A ricevere la delegazione giapponese nel polo logistico di Preturo è stato il direttore dell’Agenzia di PC, Maurizio Scelli. Insieme a lui anche il presidente di Regione Marco Marsilio.

«Il nostro fiore all’occhiello, di cui siamo naturalmente molto orgogliosi – ha dichiarato il presidente Marsilio – è l’attenzione che una grande testata giornalistica giapponese ha voluto riservare al sistema italiano di Protezione Civile, individuando nell’Abruzzo un esempio virtuoso a livello regionale. Il quotidiano Yomiuri Shinbun, con una diffusione di circa 9 milioni di copie al giorno, ha manifestato interesse ad approfondire il modello italiano, inserendolo tra quelli di maggiore efficacia a livello internazionale. Dopo una prima visita a Roma, presso la sede nazionale del Dipartimento della Protezione Civile, la delegazione giapponese ha chiesto di conoscere alcune realtà territoriali particolarmente avanzate – ha proseguito Marsilio – e l’Abruzzo è stato indicato come caso di eccellenza, sia per la qualità dell’organizzazione sia per l’elevato livello di efficienza del nostro parco mezzi, che ha suscitato ammirazione e apprezzamento. Nel corso dell’incontro è emerso un concetto spesso richiamato anche a livello internazionale: se si riuscisse a coniugare la straordinaria cultura della prevenzione propria del Giappone con la capacità di risposta alle emergenze che l’Italia ha saputo costruire nel tempo, si arriverebbe a un modello di eccellenza assoluta. Questa visita rappresenta per noi non solo un riconoscimento del lavoro svolto, ma anche un’importante occasione di confronto e crescita reciproca».

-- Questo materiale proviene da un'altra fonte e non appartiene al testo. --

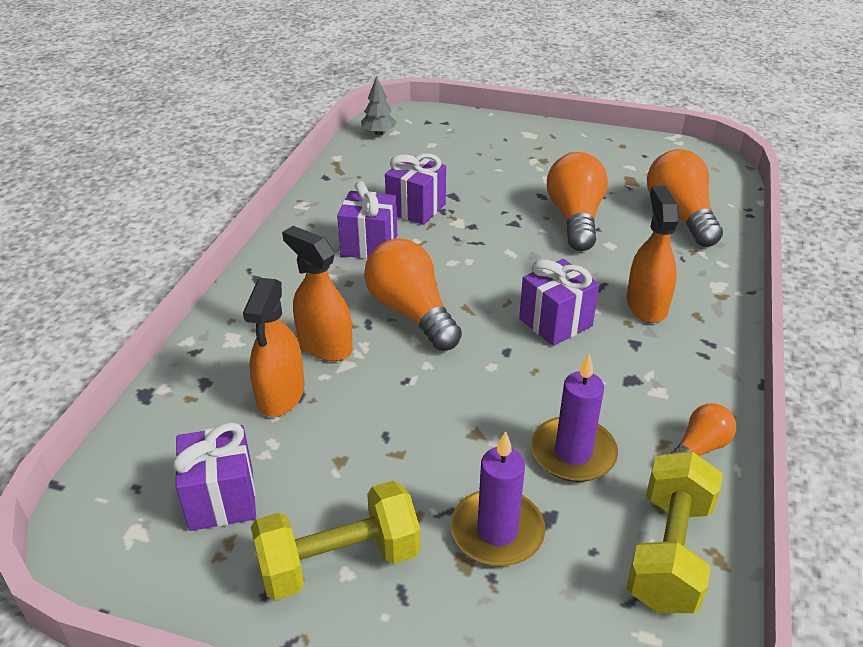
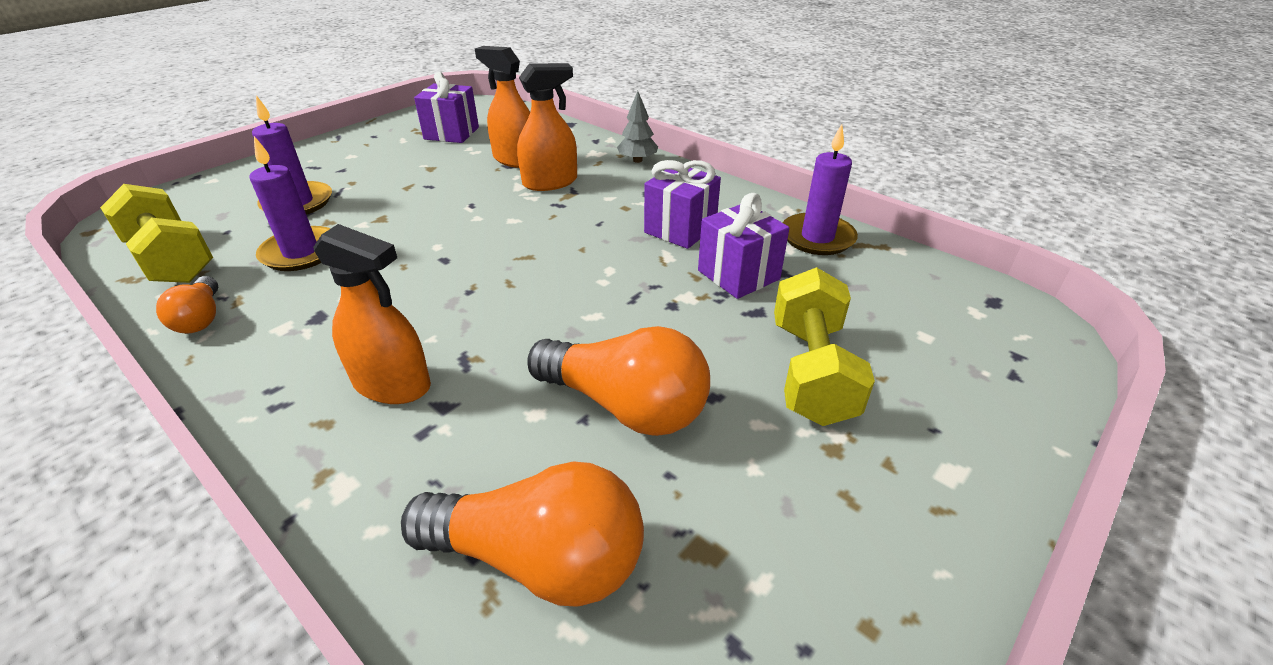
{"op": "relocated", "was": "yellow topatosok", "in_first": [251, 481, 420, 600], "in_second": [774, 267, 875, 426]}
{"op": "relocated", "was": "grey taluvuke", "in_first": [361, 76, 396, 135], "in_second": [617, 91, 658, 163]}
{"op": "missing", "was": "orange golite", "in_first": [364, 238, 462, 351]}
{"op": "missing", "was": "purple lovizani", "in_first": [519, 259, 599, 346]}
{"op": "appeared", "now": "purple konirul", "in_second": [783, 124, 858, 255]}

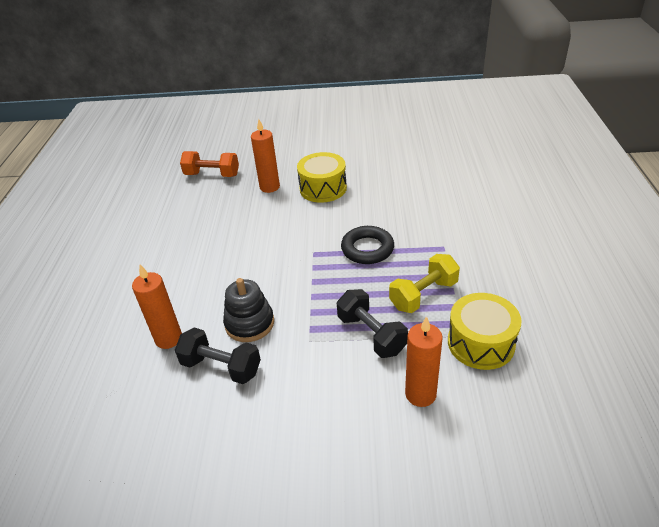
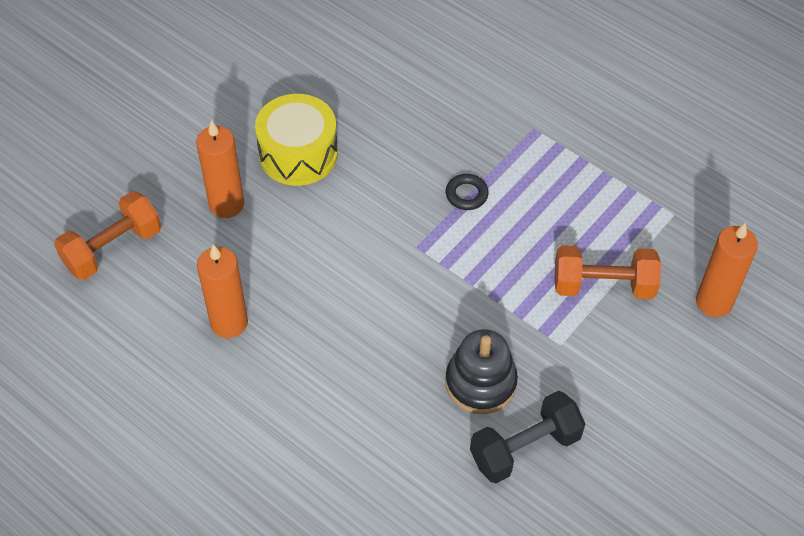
{"op": "relocated", "was": "orange konirul", "in_first": [132, 265, 182, 349], "in_second": [197, 244, 248, 338]}
{"op": "colour", "was": "black topatosok", "now": "orange topatosok", "in_first": [337, 289, 408, 358], "in_second": [554, 245, 661, 299]}
{"op": "size", "was": "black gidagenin", "in_first": [341, 226, 394, 264], "in_second": [446, 174, 489, 210], "ratio": 0.55}
{"op": "missing", "was": "yellow topatosok", "in_first": [389, 254, 460, 313]}
{"op": "missing", "was": "yellow vulikax", "in_first": [448, 293, 521, 370]}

«Da un lato – ha concluso Marsilio – abbiamo l’opportunità di apprendere ancora di più dalla cultura nipponica della prevenzione; dall’altro, possiamo condividere l’esperienza italiana e abruzzese nella gestione delle emergenze, dalle alluvioni ai terremoti, fino alle principali calamità naturali. È un dialogo che rafforza la nostra Protezione Civile e valorizza il ruolo dell’Abruzzo sulla scena internazionale».